Lately, placement of implants, even in young children with hypodontia, has been discussed in the literature, since this is a more stable and aesthetic solution, compared to conventional prostheses, provided that there is sufficient bone volume. The ideal time of implant placement is defined by child’s dental and skeletal maturity and is mostly indicated after the completion of jaw growth, to avoid potential trauma in the adjacent tooth germs and possible interference with the eruption of permanent teeth [6, 24, 25].. However, there are cases of ED with implant rehabilitation at 5-6 years of age [4, 6, 18, 26–28]. It is an expensive treatment modality and a challenging process, especially for young children, and implants can only be placed under general anesthesia. For all of the above reasons, implants were not considered as a treatment option in the cases of the present report.
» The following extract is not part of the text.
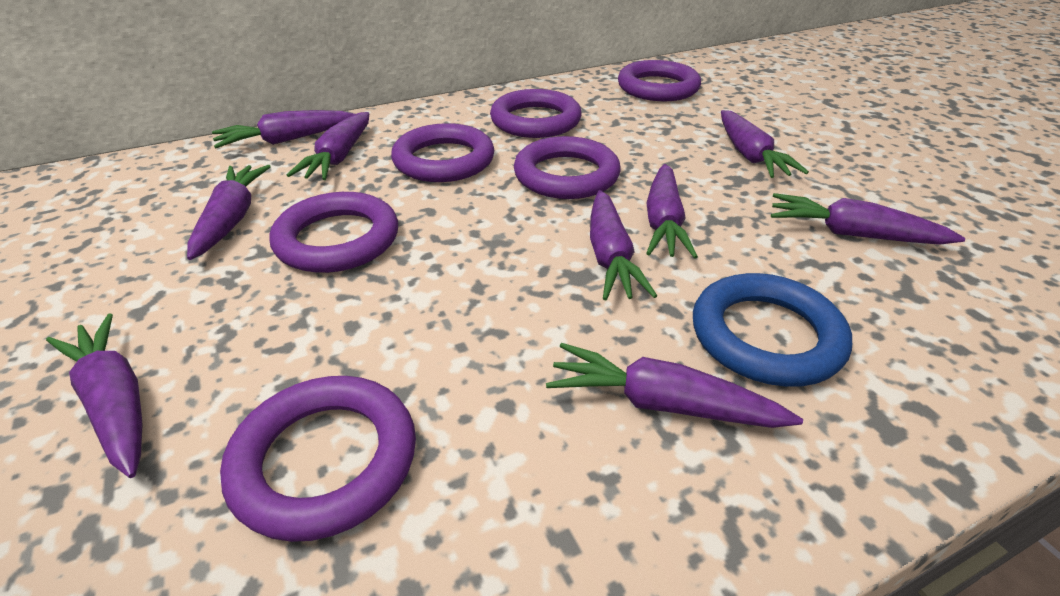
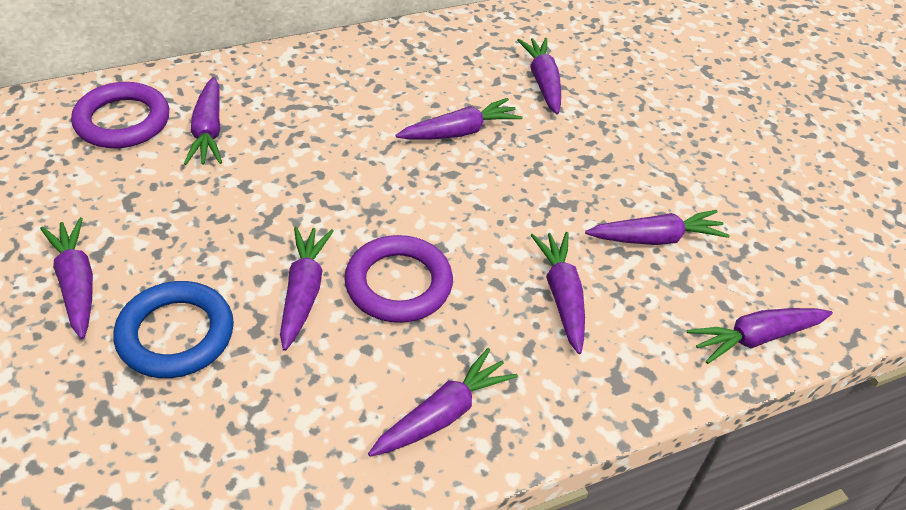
purple ring: 6 -> 2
ED patients overall exhibit good adaptation to removable prostheses [3, 18, 20–22], and this is in accordance with the present cases, where patients exhibited total adjustment to the prostheses, despite their very young age. Rehabilitation with removable prostheses is associated with improved OHRQoL, in older children and adolescents [29–31]. There is one case report by de Alencar et al. [32], where early rehabilitation with removable prostheses showed improved OHRQoL of a preschool child, as assessed by the parents. Children have high adaptability, and therefore, it is no surprising that soon after the delivery of the prostheses, these patients reported no speech or masticatory difficulties even in consumption of solid and hard food.
Interdisciplinary approach, by a group of specialists, contributed to the fast adaptation and satisfaction of the children and their families, ensuring quality of treatment while lessening the probability of any functional or aesthetic implications. Rehabilitation of patients with ED, especially those of younger ages, is a challenging process with long-term impact on patients’ quality of life; therefore, co-ordination between clinicians is necessary for optimum results. The role of the paediatric dentist is of paramount importance especially when treatment is provided without pharmacological behavior management techniques as in the cases presented here. Although rehabilitation was complicated, proper behavior guidance led to successful results, establishing the basis for future dental management.
7. Conclusions
(1)Rehabilitation of oligodontia may be challenging due to accompanying oral findings, dentofacial growth considerations, and behavioral issues.(2)In very young patients, the biggest challenge for oral rehabilitation derives from the different perspectives for the treatment outcome between the patient, the parents, and the clinician.(3)Establishment of good rapport between the patients, parents, and clinician is the key for the success of the treatment even with the use of nonpharmacological behavioral management techniques.(4)Removable prosthesis provides a non invasive, relatively affordable treatment option with ease of application and repair while allowing jaw growth through regular adjustments.
Conflicts of Interest
The authors declare that they have no conflicts of interest.